Cancer therapy and pharmacogenetic approach: Scientific letter

Abstract

Adverse drug reactions are important public health problem. Adverse drug reactions are an important public health problem. Inherited genetic variations in both host genome and the tumor genome affect drug response in cancer patients. Pro-drugs are metabolized through serial biochemical reactions (phase I, phase II etc.) by using detoxification enzymes. Functional polymorphisms in the genes encoding detoxification enzymes cause inter-individual differences, which contribute to adverse drug reactions as a result of standard chemotherapy protocols. Clinicians generally start the treatment with the average dose. The application of pharmacogenetic testing to cancer therapy is attractive because it helps to reduce the fatal adverse effect of therapeutics and creates effective individual medical strategies. Many cheap and fast molecular techniques are developed for pharmacogenetic screening.
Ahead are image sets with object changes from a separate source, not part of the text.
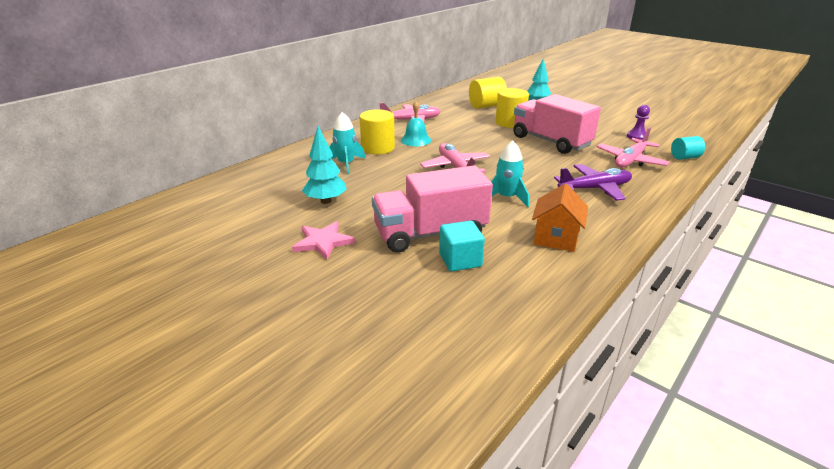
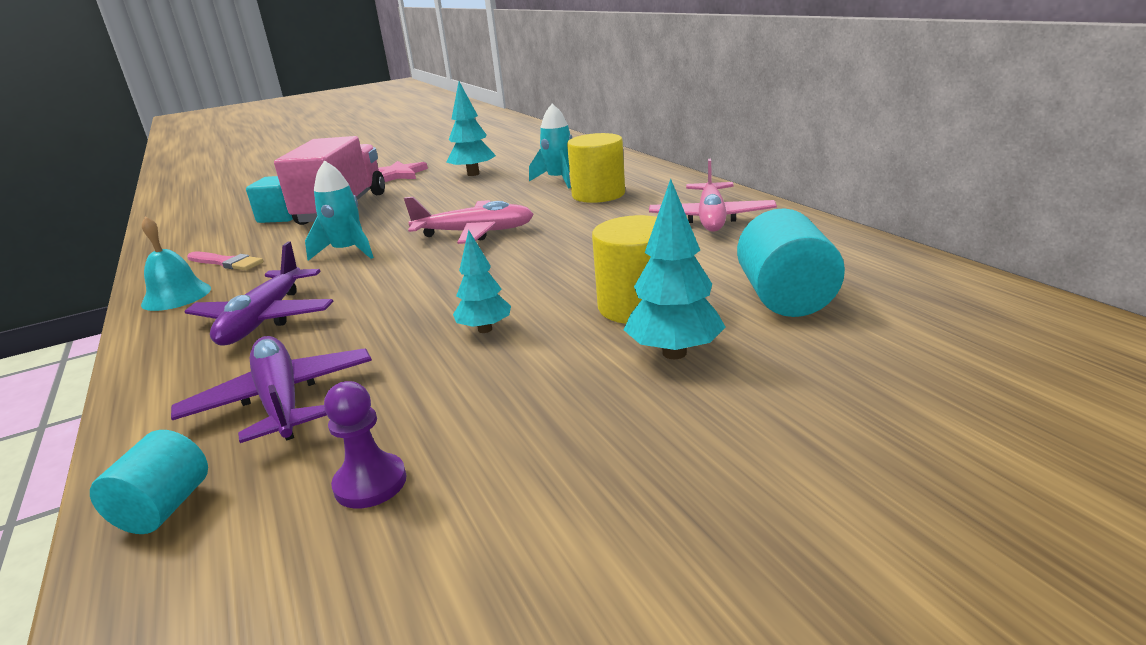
camera: 115 degrees right, 5 degrees down
(416, 140) = (608, 216): turquoise bell -> turquoise bell (176, 296)
(486, 106) = (785, 298): yellow cylinder -> turquoise cylinder
(551, 141) = (485, 329): pink truck -> turquoise tree
(556, 238) = (226, 262): orange house -> pink brush
(630, 160) = (281, 400): pink plane -> purple plane

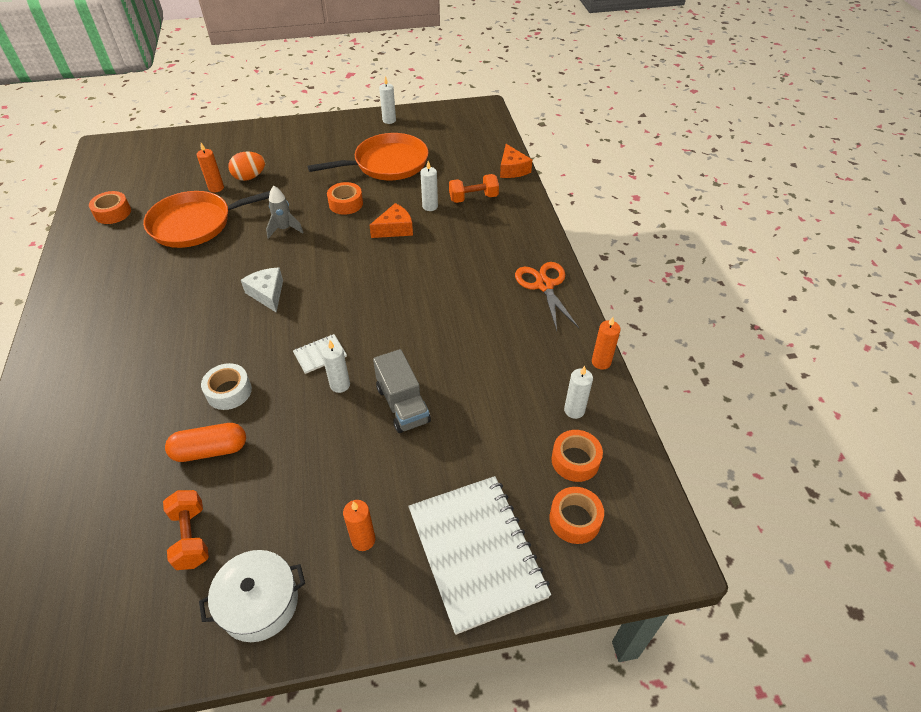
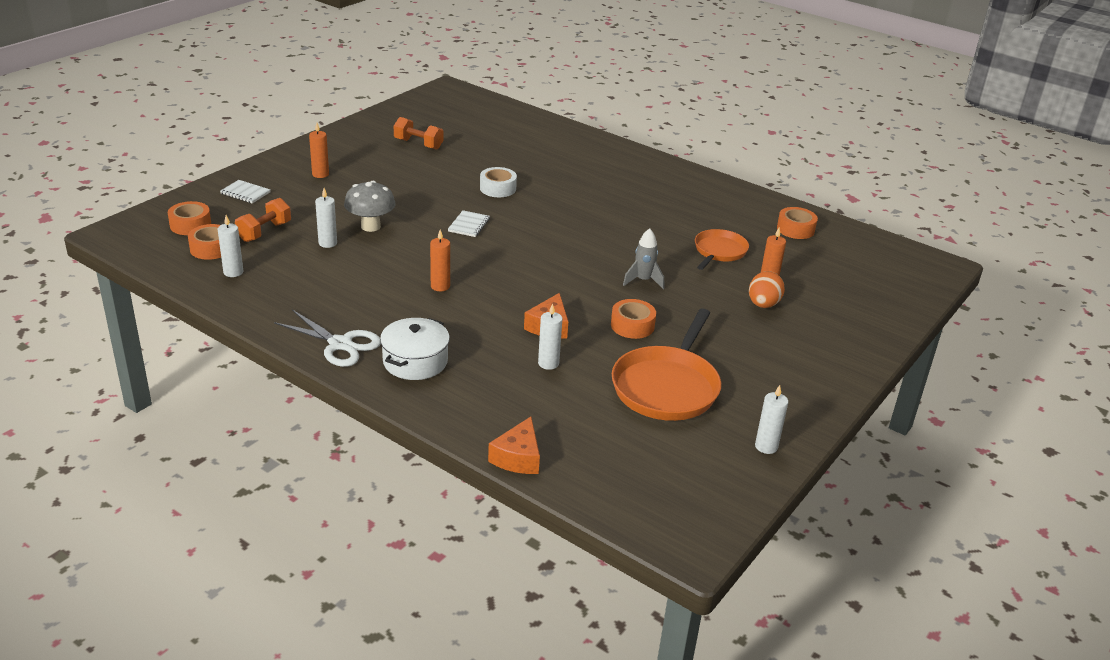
camera: 135 degrees right, 15 degrees down
(196, 224) = (719, 251): orange pan -> orange pan, size x0.60
(210, 450) = (463, 167): orange capsule -> none
(259, 603) = (349, 143): white pot -> white pot (415, 361)
(267, 294) = (569, 238): white cheese -> none
(340, 385) = (429, 218): white candle -> white candle (327, 243)
(402, 404) = (370, 226): grey truck -> grey mushroom
(473, 198) = (516, 395): orange dumbbell -> orange dumbbell (264, 232)
(476, 552) = (245, 193): white notebook -> white notebook, size x0.41
(512, 169) = (518, 457): orange cheese -> orange cheese turned 105 degrees counterclockwise
(544, 285) = (340, 344): orange scissors -> white scissors
(601, 362) = (233, 309): orange candle -> orange candle (440, 286)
The most prominent two examples of pharmacogenetic tests used in oncology are the tests determining the toxicity of chemotherapeutics (5-fluorouracil, irinotecan, thiopurine etc.) and the tests determining the response to the treatment with specific molecular therapeutics (imatinib, rituximab and gefitinib etc.). Baseline pharmacogenetic testing before starting therapy is expected to be useful for the individualization and optimization of cancer chemotherapy. Recently high-throughput screening has been developed to identify the genes influencing polygenic drug response by using gene expression profiles.